Rafael Chirbes (27 June 1949 – 15 August 2015) was a Spanish novelist. He was born in Tavernes de la Valldigna in Valencia. He is the author of several novels, two of which have won the Premio de la Crítica de narrativa castellana - Crematorio (2007) and En la orilla (2013). The latter also won the Premio Nacional de Narrativa.

Chirbes is further known for his trilogy of novels dealing with postwar Spain (La larga marcha, La caída de Madrid and Los viejos amigos). He also wrote several collections of essays.

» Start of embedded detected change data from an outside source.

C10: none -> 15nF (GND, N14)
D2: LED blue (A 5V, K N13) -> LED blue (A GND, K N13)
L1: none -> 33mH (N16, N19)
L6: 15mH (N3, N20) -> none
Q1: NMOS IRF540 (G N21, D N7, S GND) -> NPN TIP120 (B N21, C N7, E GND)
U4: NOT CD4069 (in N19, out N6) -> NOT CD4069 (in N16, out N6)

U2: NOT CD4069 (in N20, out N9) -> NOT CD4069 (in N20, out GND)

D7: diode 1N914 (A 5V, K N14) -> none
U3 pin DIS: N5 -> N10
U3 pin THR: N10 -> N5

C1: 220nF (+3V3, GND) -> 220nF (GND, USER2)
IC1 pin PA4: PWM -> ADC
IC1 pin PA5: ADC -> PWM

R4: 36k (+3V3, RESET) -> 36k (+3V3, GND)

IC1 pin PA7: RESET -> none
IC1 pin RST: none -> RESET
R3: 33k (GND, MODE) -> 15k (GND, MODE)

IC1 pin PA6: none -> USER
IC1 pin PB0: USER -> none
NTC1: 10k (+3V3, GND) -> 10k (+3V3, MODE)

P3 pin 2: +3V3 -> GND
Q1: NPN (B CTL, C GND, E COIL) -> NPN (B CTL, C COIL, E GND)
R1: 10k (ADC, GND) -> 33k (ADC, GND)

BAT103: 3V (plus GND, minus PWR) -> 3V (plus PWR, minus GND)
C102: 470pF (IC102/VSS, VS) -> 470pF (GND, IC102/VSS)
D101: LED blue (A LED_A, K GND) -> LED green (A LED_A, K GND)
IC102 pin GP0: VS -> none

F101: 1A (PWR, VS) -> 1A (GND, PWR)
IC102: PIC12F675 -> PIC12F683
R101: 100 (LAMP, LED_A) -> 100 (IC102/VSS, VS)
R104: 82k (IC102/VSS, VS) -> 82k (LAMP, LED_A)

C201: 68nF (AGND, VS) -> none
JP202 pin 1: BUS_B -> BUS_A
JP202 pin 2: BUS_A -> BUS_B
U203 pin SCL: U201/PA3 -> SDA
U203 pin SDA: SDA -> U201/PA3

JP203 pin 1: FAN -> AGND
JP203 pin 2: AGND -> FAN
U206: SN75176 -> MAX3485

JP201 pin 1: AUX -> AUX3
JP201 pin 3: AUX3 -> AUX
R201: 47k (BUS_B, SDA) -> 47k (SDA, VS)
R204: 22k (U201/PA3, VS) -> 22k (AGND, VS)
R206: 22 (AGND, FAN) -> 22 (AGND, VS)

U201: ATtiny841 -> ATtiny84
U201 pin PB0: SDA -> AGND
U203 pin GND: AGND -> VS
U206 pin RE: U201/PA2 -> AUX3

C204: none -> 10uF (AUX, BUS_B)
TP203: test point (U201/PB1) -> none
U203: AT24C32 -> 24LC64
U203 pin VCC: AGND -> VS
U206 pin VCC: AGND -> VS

His 2007 novel Crematorio was made into an acclaimed television series in 2011.

==Works==

===Novels===
- Mimoun (1988)
- En la lucha final (1991)
- La buena letra (1992)
- Los disparos del cazador (1994)
- La larga marcha (1996)
- La caída de Madrid (2000)
- Los viejos amigos (2003)
- Crematorio (2007). Cremation, trans. Valerie Miles (New Directions, 2021).
- En la orilla (2013). On the Edge, trans. Margaret Jull Costa (New Directions, 2016).
- París-Austerlitz (2016)

===Essays===
- Mediterráneos (1997)
- El novelista perplejo (2002)
- El viajero sedentario (2004)
- Por cuenta propia (2010)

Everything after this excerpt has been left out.